- Born: 22 December 1888 Kingston upon Hull, Yorkshire, England
- Died: 29 March 1972 (aged 83) Winchester, Hampshire, England
- Years active: 1932–1972
- Known for: Founder of the Rank Organisation

= J. Arthur Rank =

English industrialist (1888–1972)

Joseph Arthur Rank, 1st Baron Rank (22 December 1888 – 29 March 1972) was an English industrialist who was head and founder of The Rank Organisation.

== Family business ==

Joseph Arthur Rank was born on 22 December 1888 in Kingston upon Hull to Joseph Rank, a miller and philanthropist, and Emily Rank (c. 1855–1916).

He was educated at The Leys School in Cambridge. Joseph is reported to have told his son Arthur that he was "a dunce at school" and that the only way that he could succeed in life would be in his father's flour mill.

J. Arthur ventured on his own with Peterkins Self-Raising Flour, but when that business failed he returned to work for his father. That was the business (Joseph Rank Limited) that he later inherited and which became known as Rank Hovis McDougall (now owned by British food conglomerate Premier Foods).

== Religious challenge ==
Rank was a devout member of the Methodists and in his middle age he taught at Sunday School to which he began to show religious films. This practice expanded to other churches and schools and it led to his formation of the Religious Film Society in 1933 to which he then distributed films that he had also made. His first production was called Mastership.
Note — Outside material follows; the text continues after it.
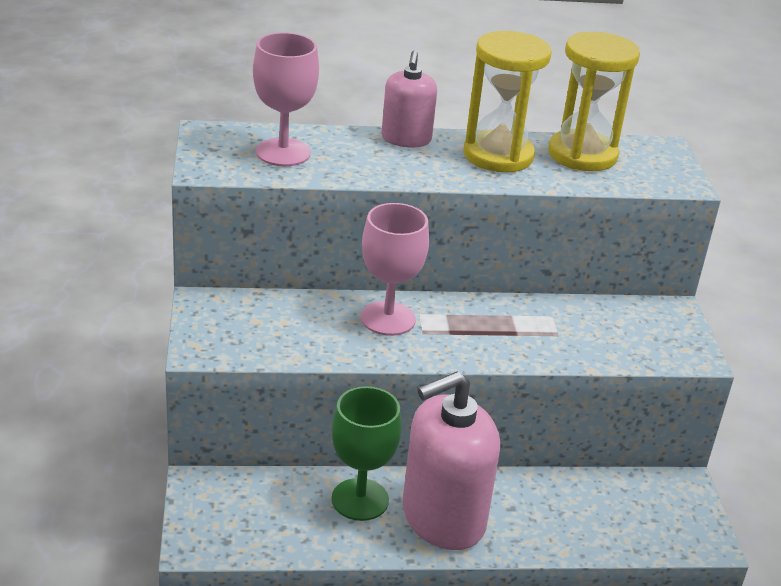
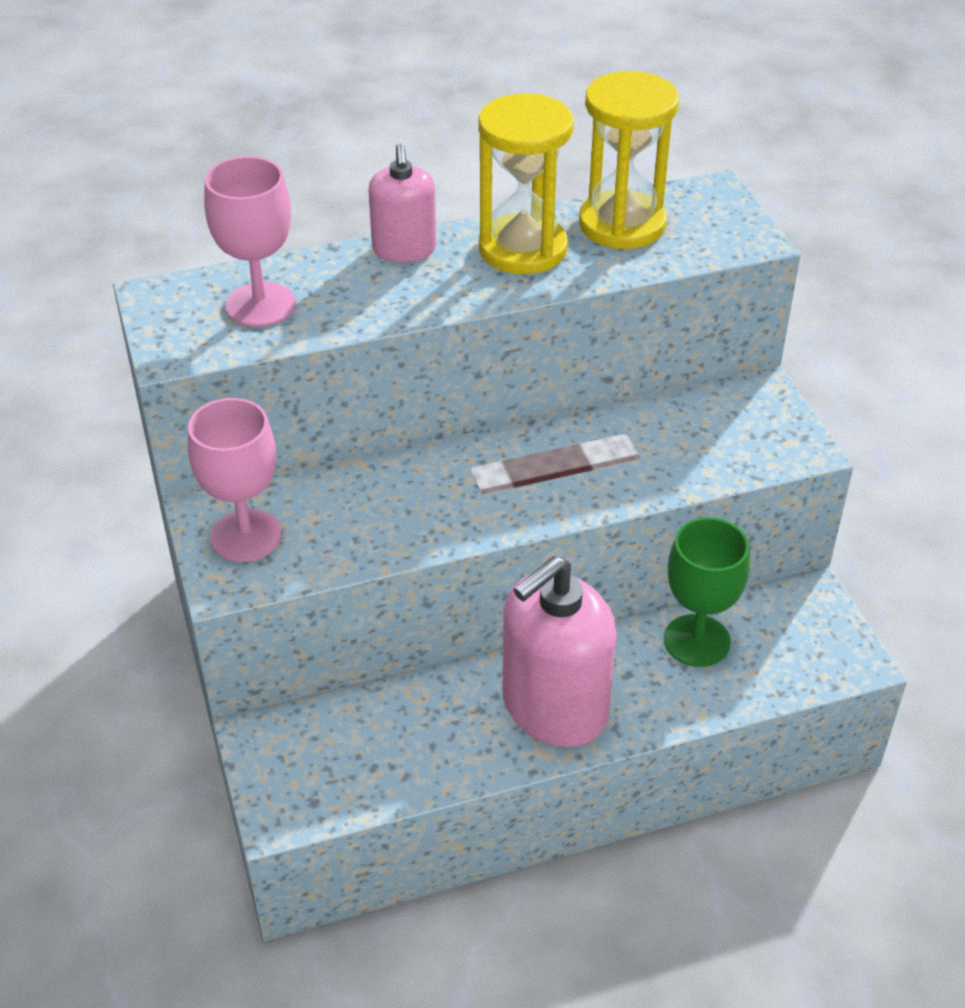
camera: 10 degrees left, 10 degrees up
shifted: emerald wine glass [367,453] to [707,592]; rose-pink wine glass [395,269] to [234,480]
When the Methodist Times newspaper began to complain about the negative influence that British and American films shown in Britain were having on family life, their editorial was answered by the London Evening News who suggested that instead of complaining, the Methodist Church should provide a solution. Rank took up the challenge and via an introduction by a young film producer named John Corfield, he discussed both the problem and a solution with Lady Yule of Bricket Wood. The net result of these meetings was the formation of the British National Films Company.

The first commercial production by this company was Turn of the Tide (1935), a film based upon a 1932 novel by Leo Walmsley called Three Fevers. Having created their film, British National then had to get it distributed and exhibited, but this proved to be more difficult. Some commercial screens began showing Turn of the Tide as a second feature, but this was not enough exposure for the company to make a profit.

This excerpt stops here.